Pagina:Pulci - Morgante maggiore I.pdf/212

Da Wikisource.

canto decimo. 193

54 Avea Faburro, Ulivieri ed Orlando
     Morti quel dì migliaia già di Pagani,
     E tuttavia ne venien consumando;
     I Saracini ancor menan le mani;
     Ma tanto e tanto i paladini il brando
     Insanguinato avevan di que’ cani,
     Che per paura assai n’eran fuggiti
     A’ padiglioni, e gran parte feriti.

55 Erminion dicea pur: Chi vi caccia?
     Chè gli vedeva fuggir d’ogni parte.
     E’ rispondieno a quel che gli minaccia:
     Fuggiam dinanzi alla furia di Marte;
     E’ non c’è uom con sì sicura faccia,
     Che si confidi di sua forza o arte:
     Qua son venuti nuovi Ettorri al campo,
     Nè contro a’ colpi lor si truova scampo.

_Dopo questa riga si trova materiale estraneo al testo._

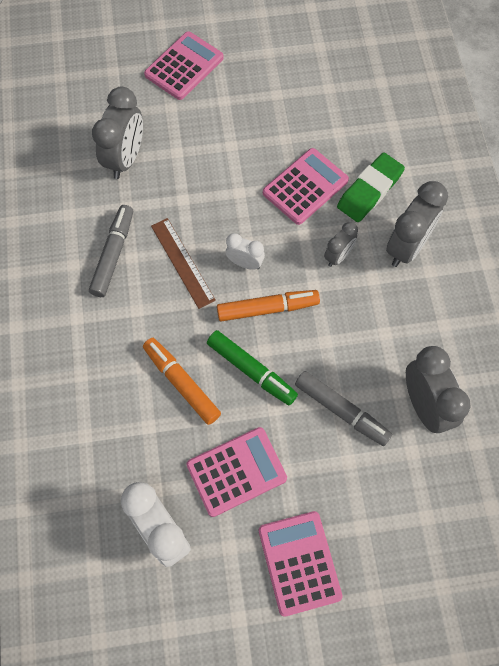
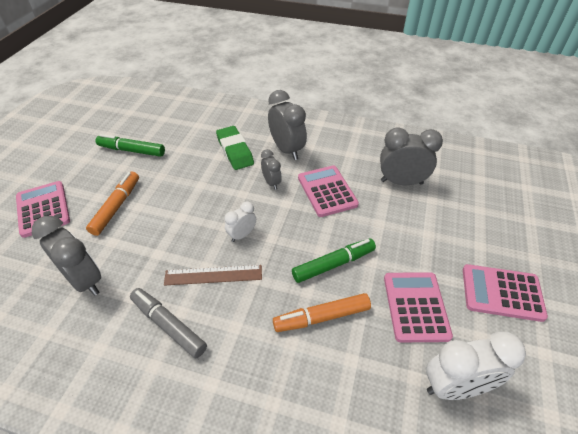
camera: 65 degrees left, 20 degrees down
(267, 309) = (288, 235): orange marker -> orange marker (116, 207)
(305, 187) = (207, 179): pink calculator -> pink calculator (327, 191)
(307, 86) = (132, 150): none -> green marker
(341, 411) = (389, 224): grey marker -> none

56 Noi vedemo Rinaldo, o fu il cugino,
     In mezzo un cerchio saltar col cavallo;
     Quivi era tutto il popol saracino,
     E non potemmo tanto contrastallo,
     Che pose in groppa un altro paladino,
     Ch’era assediato, e saltò fuor del ballo;26
     Ed a dispetto nostro il portò via:
     Mai vedemmo uom di tanta gagliardia.

57 E Salincorno ha morto, il tuo fratello.
     Erminione allor si dolse forte,
     E così disse: Poi ch’è morto è quello,
     Ch’era il più fier Pagan di nostra corte,
     A tradimento quel Rinaldo fello
     O ’l suo cugin gli arà data la morte.
     Fugli risposto: E’ non fu a tradimento,
     Chè chi l’uccise, n’uccidrebbe cento.

58 Allora Erminion: Sia maladetta
     Tua deità, Macon; più volte disse;
     E giurò far del suo fratel vendetta,
     Se mille volte come lui morisse:
     Dov’è Rinaldo a gran furia si getta,
     Ed una lancia ch’avea, in resta misse;
     E come egli ha Rinaldo conosciuto,
     Lo salutò con uno stran saluto.